The Phantom of the Opera
- Dino Morabito Studio
- 26 apr
- Tempo di lettura: 5 min
Il Fantasma dell'Opera aleggia su tutti noi.
Una piccola comunità locale deve scegliere i suoi futuri amministratori e come tante altre comunità in Italia gli aspiranti amministratori faranno i conti con lui, con il fantasma che raggruppa chi per svogliatezza, disillusione, disaffezione, non parteciperà alla tornata elettorale prossima.
Quanto peso avrà? chi favorirà indirettamente?
Per calcolo, ovviamente favorirà chi avrà più voti, chi si ritiene parta avvantaggiato.
Ma attenzione, c'è una sostanziale differenza tra chi si ritiene in pectore già eletto e chi invece si organizza per elaborare una strategia di contrasto ed alternativa.
Non è elemento che determina una seria previsione.
Il centro destra si presenta come una corazzata.
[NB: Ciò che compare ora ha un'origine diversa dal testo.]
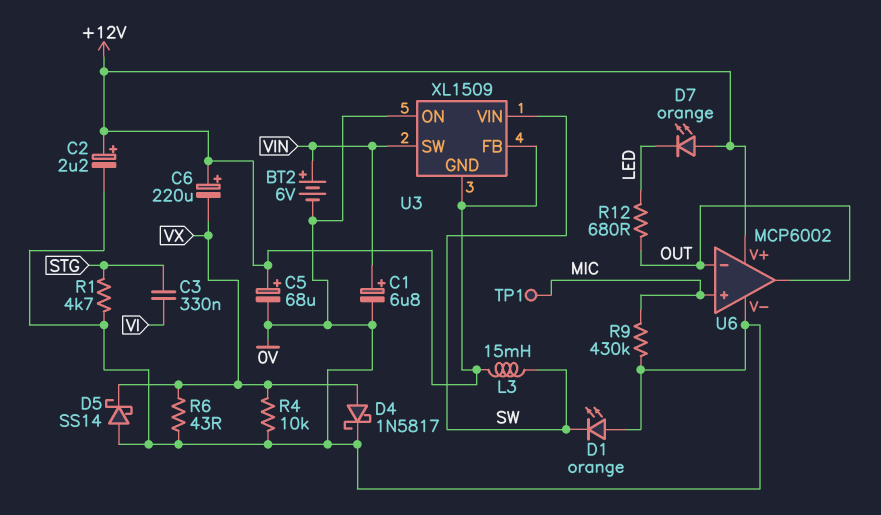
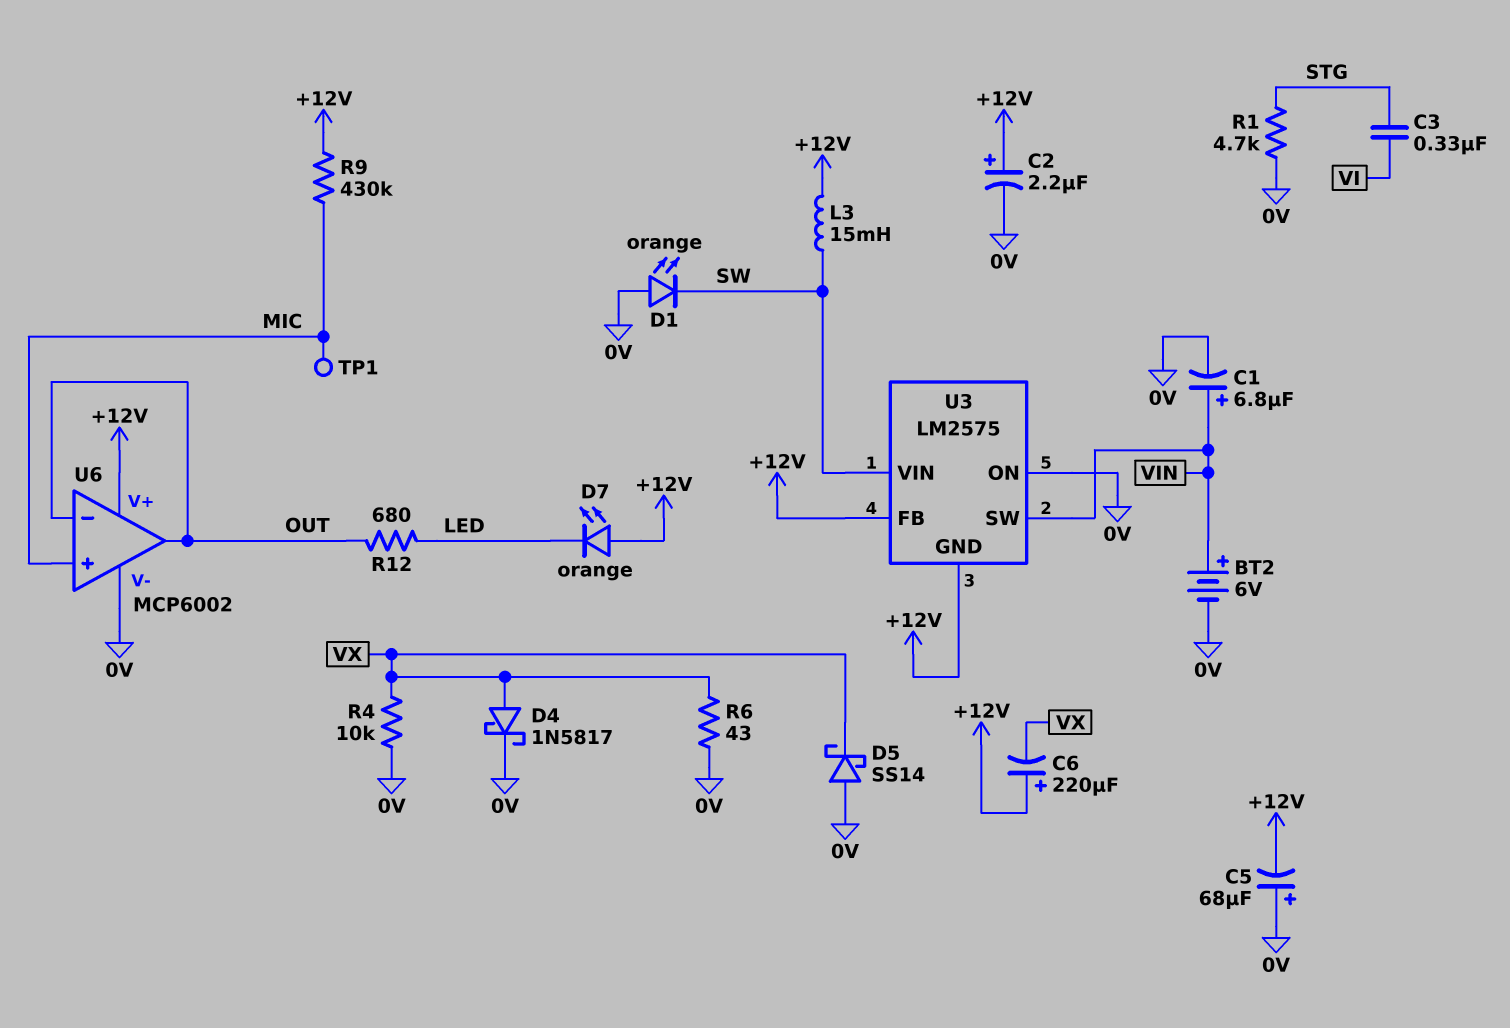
C5: 68uF (plus +12V, minus 0V) -> 68uF (plus 0V, minus +12V)
R9: 430k (0V, MIC) -> 430k (+12V, MIC)
U3: XL1509 -> LM2575

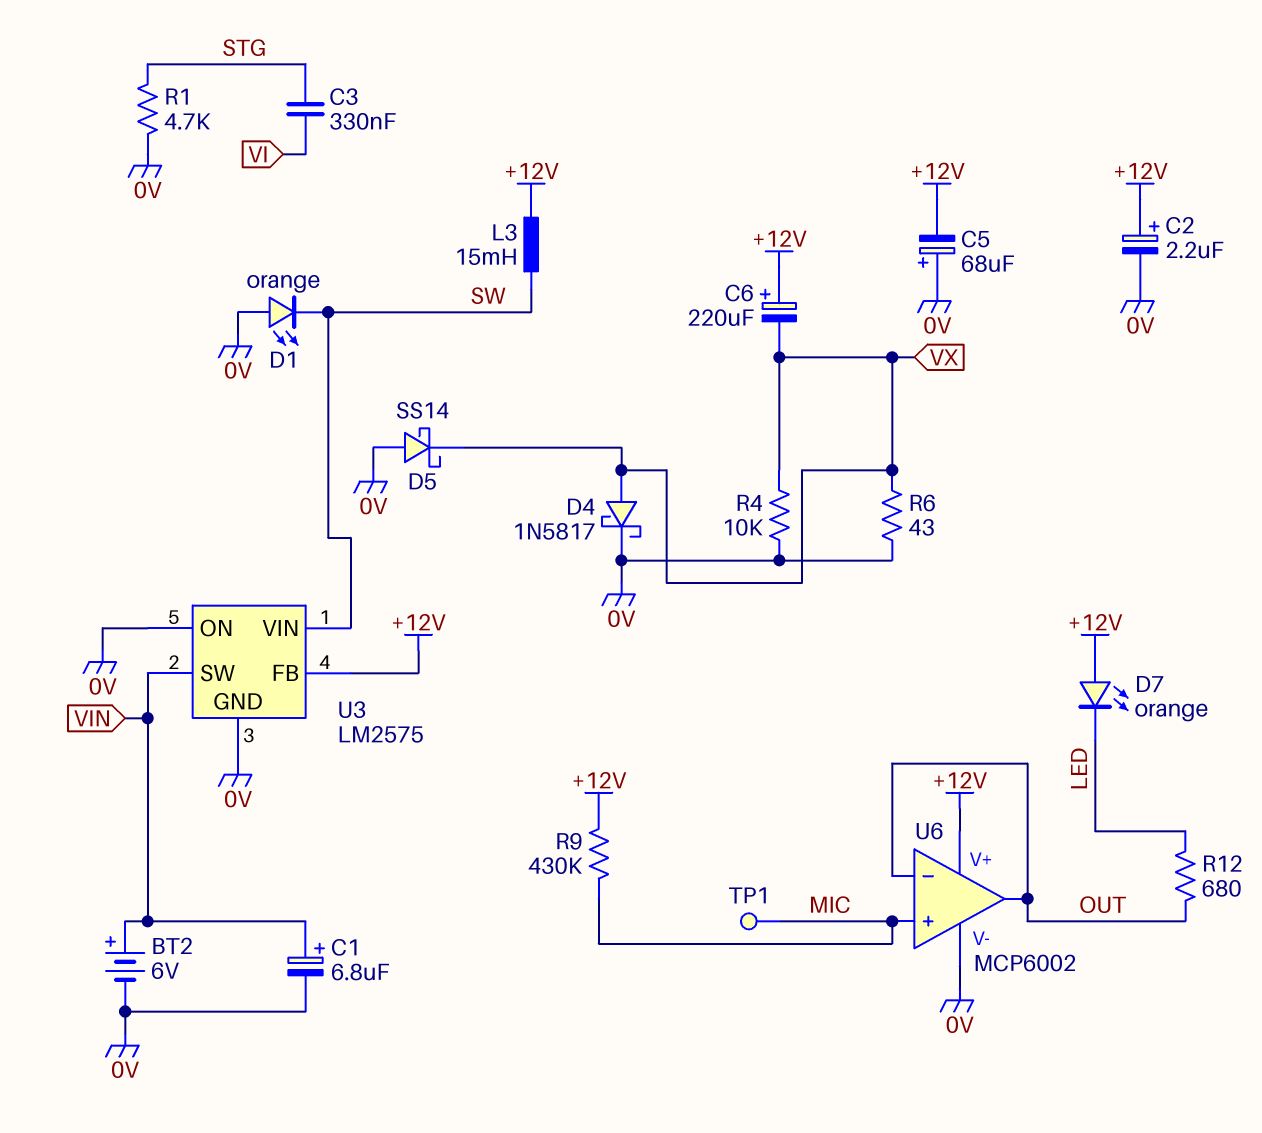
U3 pin GND: +12V -> 0V

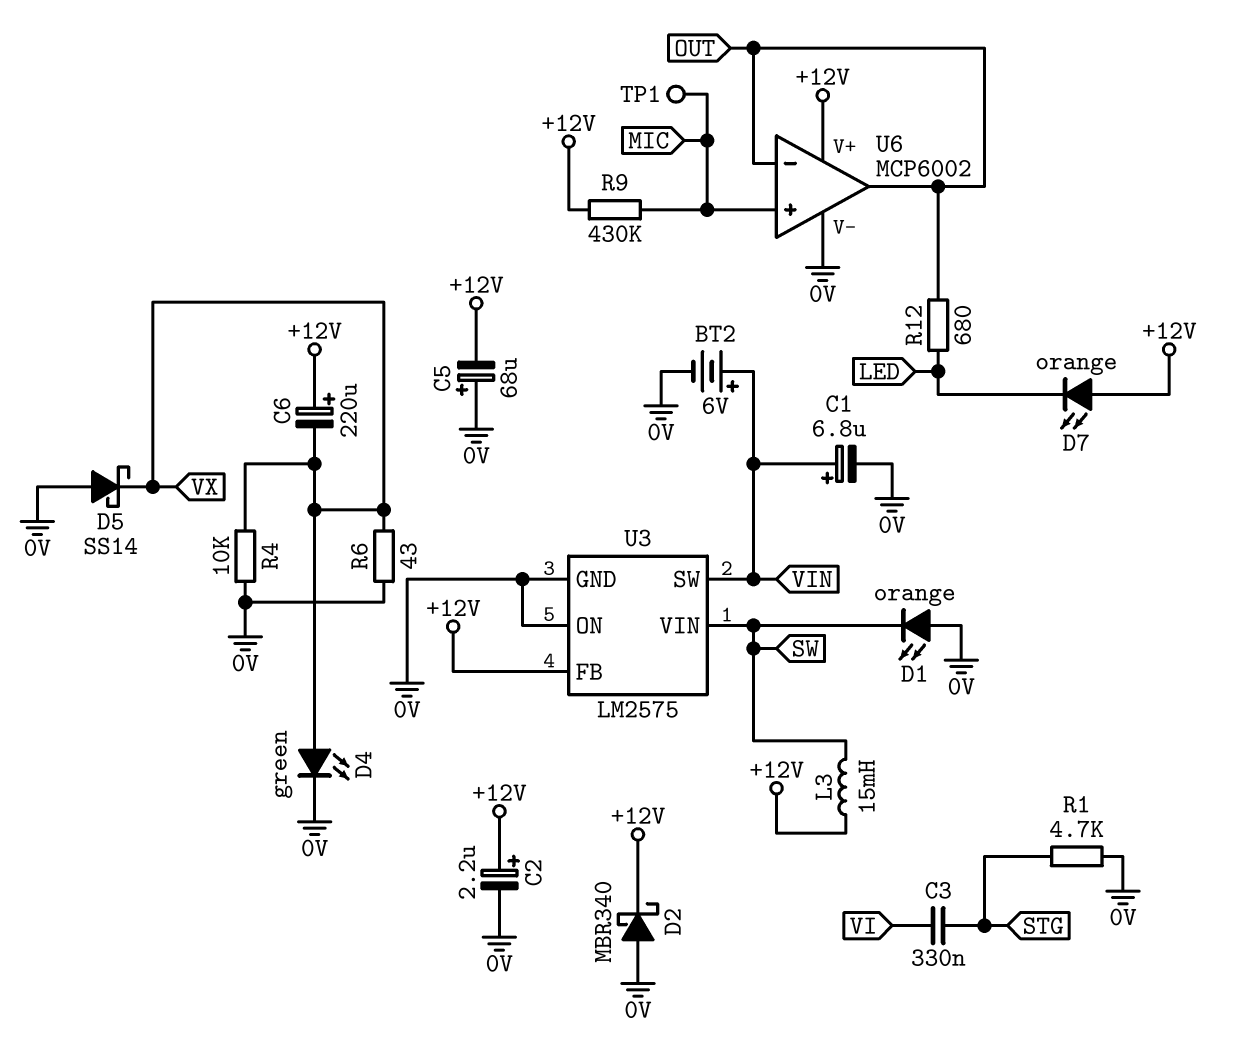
D2: none -> schottky MBR340 (A 0V, K +12V)
D4: schottky 1N5817 (A VX, K 0V) -> LED green (A VX, K 0V)

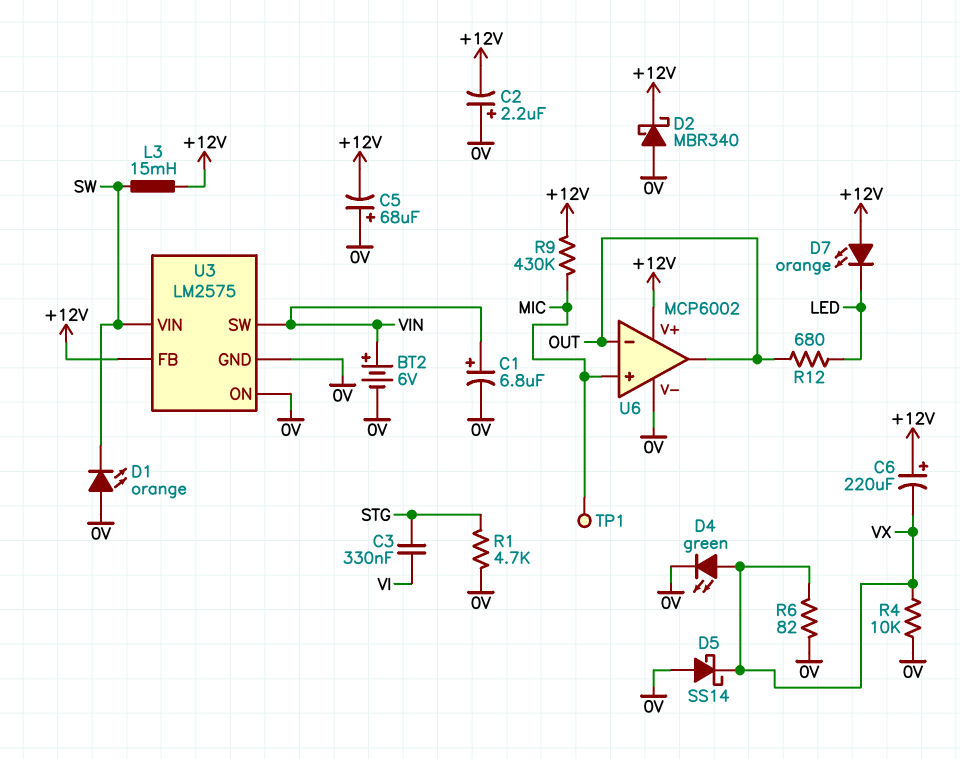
C2: 2.2uF (plus +12V, minus 0V) -> 2.2uF (plus 0V, minus +12V)
R6: 43 (0V, VX) -> 82 (0V, VX)

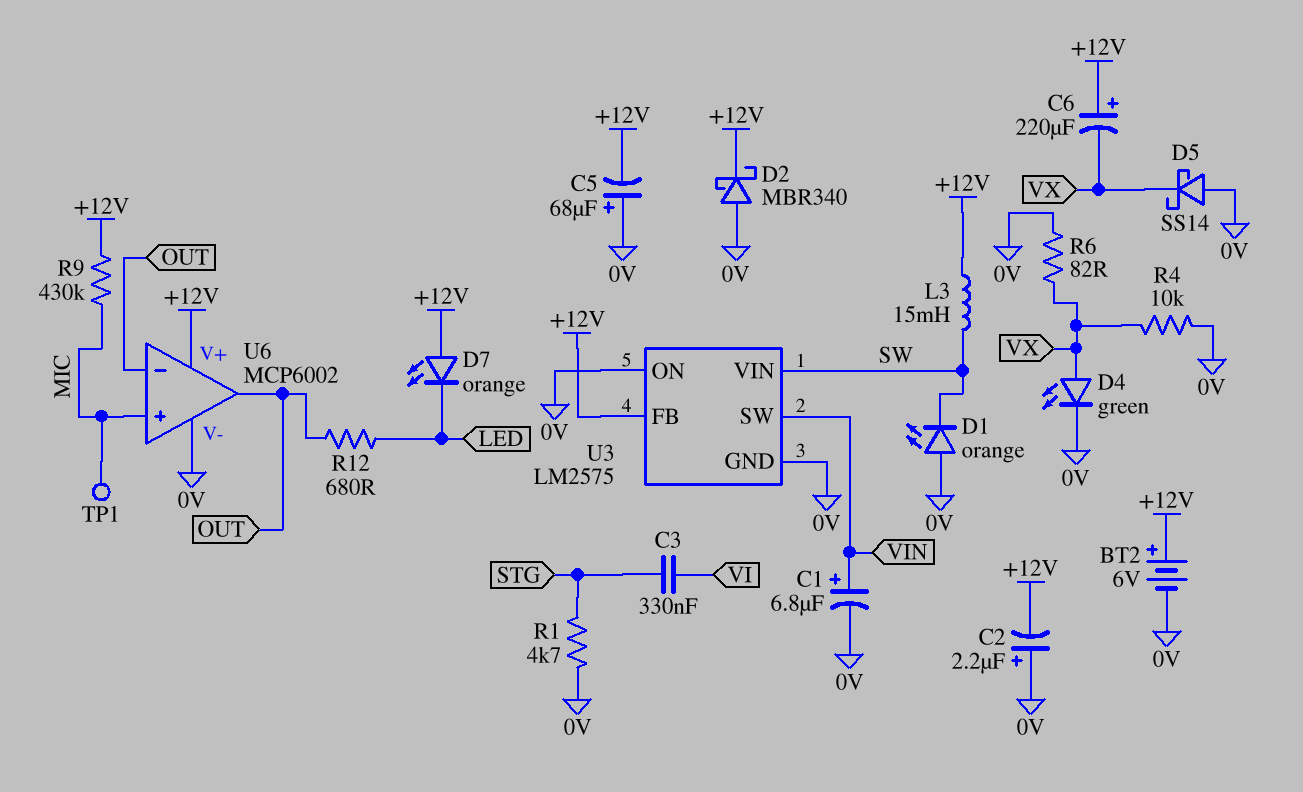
BT2: 6V (plus VIN, minus 0V) -> 6V (plus +12V, minus 0V)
Il centro sinistra è un pugile che dopo aver preso una tonnellata di pugni si sta schiarendo le idee e si sta riorganizzando.
I primi partono con una lista unica che riunisce i due agoni della politica locale, i secondi arrivano in ordine sparso con tre liste.
La prima sensazione che arriva è quella di una parte compatta ed una divisa.
Ma si sa, la politica è strana, in politica 2+2 fa 3 e 2-2 fa 1.
Chi si presenta unitario spesso paga il prezzo di chi si riconosce precisamente in un progetto; invece, chi si presenta in ordine sparso risulta inaspettatamente avere una platea più ampia.
Il mio cane, Dobby, è un cane da caccia, io lo chiamo Aspirapolvere, annusa tutto in maniera quasi bulimica, il suo olfatto ha un valore superiore alla sua vista.
ho provato a fare come lui, ad imparare da lui e sentire e valutare oltre la vista e le orecchie.
Secondo me questa tornata elettorale non è scontata e presenterà dei numeri diversi da quelli che ci si aspetta.
I favoriti rimarranno favoriti intendiamoci, ma non sarà Bulgaria.
Cari amici, da qualche tempo non scrivo sul mio blog, ne voglio riprendere le redini e la prossima tornata elettorale del paese in cui vivo, Opera, è un'occasione ghiotta.
Torno a scrivere anche perché è un periodo ricco di avvenimenti a livello nazionale ed internazionale che, chi verrà dopo di noi ne troverà nota, forse anche, sui libri di storia.
Tante cose accadono tanto velocemente che noi stessi fatichiamo a farcene un’opinione compiuta.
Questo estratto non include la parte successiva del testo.